Widespread discussion and debate has been sparked by the recent Court of Appeal judgment in the case of Owens v Owens  EWCA Civ 182, reigniting long-held calls for a change in the law to allow for no fault divorce.
Mr and Mrs Owens were married for 37 years prior to their separation in 2015 and had two children together. Mrs Owens petitioned for divorce under section 1(2)(b) of the Matrimonial Causes Act 1973, claiming that her husband had behaved in such a way that she could not reasonably be expected to live with him. Mr Owens contested this. The behaviour cited by Mrs Owens included being unsupportive, and being disparaging of her to others and in public, all of which Mr Owens argued was part of married life. The behaviour cited, it was suggested, were examples of individual events that taken together amounted to a pattern of conduct.
The judge at first instance, HHJ Tolson, refused Mrs Owen’s application. HHJ Tolson found that the marriage had irretrievably broken down but that Mrs Owens had failed to prove Mr Owen’s behaviour was such that she could not be expected to live with him. He suggested she was “scraping the barrel” and that her allegations were “at best flimsy”. He found that they were not examples of a pattern of conduct.
Mrs Owens appealed to the Court of Appeal citing that HHJ Tolson had:
a) failed to make core findings of fact (1) as to what the husband had actually done in relation to the 27
pleaded allegations and (2) as to the impact of that conduct on the wife;
b) failed to undertake any proper assessment of the wife’s subjective characteristics;
c) failed to undertake any assessment of the cumulative impact and effect on the wife of the husband’s
d) failed to apply the law properly to the facts.
She also appealed on human rights grounds, arguing that her article 8 right to a private life was engaged, as well as her article 12 right to marry, and that previous authorities should be considered in light of these human rights, as well as the need to find ‘fault’ is consistent with these rights.
The Court of Appeal dismissed the appeal, finding that HHJ Tolson applied the law correctly, made clear findings that were open to him to make, and gave adequate reasons. However, Lady Justice Hallett made clear her displeasure that “try as I might”, there was no legitimate basis for challenging the judge’s findings, expressing her judgment “with no enthusiasm whatsoever”.
There remains a broad consensus amongst family practitioners that the law should change to allow for parties to agree they want a divorce without having to accuse their husband of wife of bad behaviour. However, President Munby questioned whether there is any appetite for reform when divorce petitions are so rarely contested.

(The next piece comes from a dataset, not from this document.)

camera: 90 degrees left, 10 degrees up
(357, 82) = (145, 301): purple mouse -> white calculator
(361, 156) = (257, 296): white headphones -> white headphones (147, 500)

In reality, in the majority of cases divorce is by consent, as parties agree a form of words in the petition that is acceptable to both and that will allow the divorce to proceed. This has been described as “collusion” by President Munby and as a “fudge” by a recent study carried out at the University of Exeter (Professor Liz Trinder, “Finding Fault” research). Good practice guidance suggests that behaviour cited should be agreed between the parties, ensuring the behaviour is enough for the decree nisi to be granted, but not enough to cause further distress and upset to the parties. President Munby described the current law as involving parties using “hypocrisy and lack of intellectual honesty”.
It should not be necessary to force divorcing couples to go through a potentially upsetting, and apparently pointless, “legal ritual” which has no obvious benefits to any party involved (University of Exeter study).

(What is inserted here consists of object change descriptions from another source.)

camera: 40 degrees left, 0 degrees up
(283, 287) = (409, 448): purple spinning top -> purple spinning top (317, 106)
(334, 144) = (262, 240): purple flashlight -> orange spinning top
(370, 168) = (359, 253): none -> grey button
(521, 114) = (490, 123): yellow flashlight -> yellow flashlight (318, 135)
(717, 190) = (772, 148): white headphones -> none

It has been suggested that Mr Owens’ opposition to the divorce, in the context of the suggestions of his controlling behaviour, may amount to behaviour to justify the divorce and that Mrs Owens could lodge a fresh petition. On 24th April 2017 it was announced that Mrs Owens has sought permission to appeal to the Supreme Court.
The government has confirmed that they “have no current plans to change the existing law on divorce.” This does not reflect the reality of modern divorce. The Court of Appeal applied the law but it is clear that the law must reflect majority view of modern society.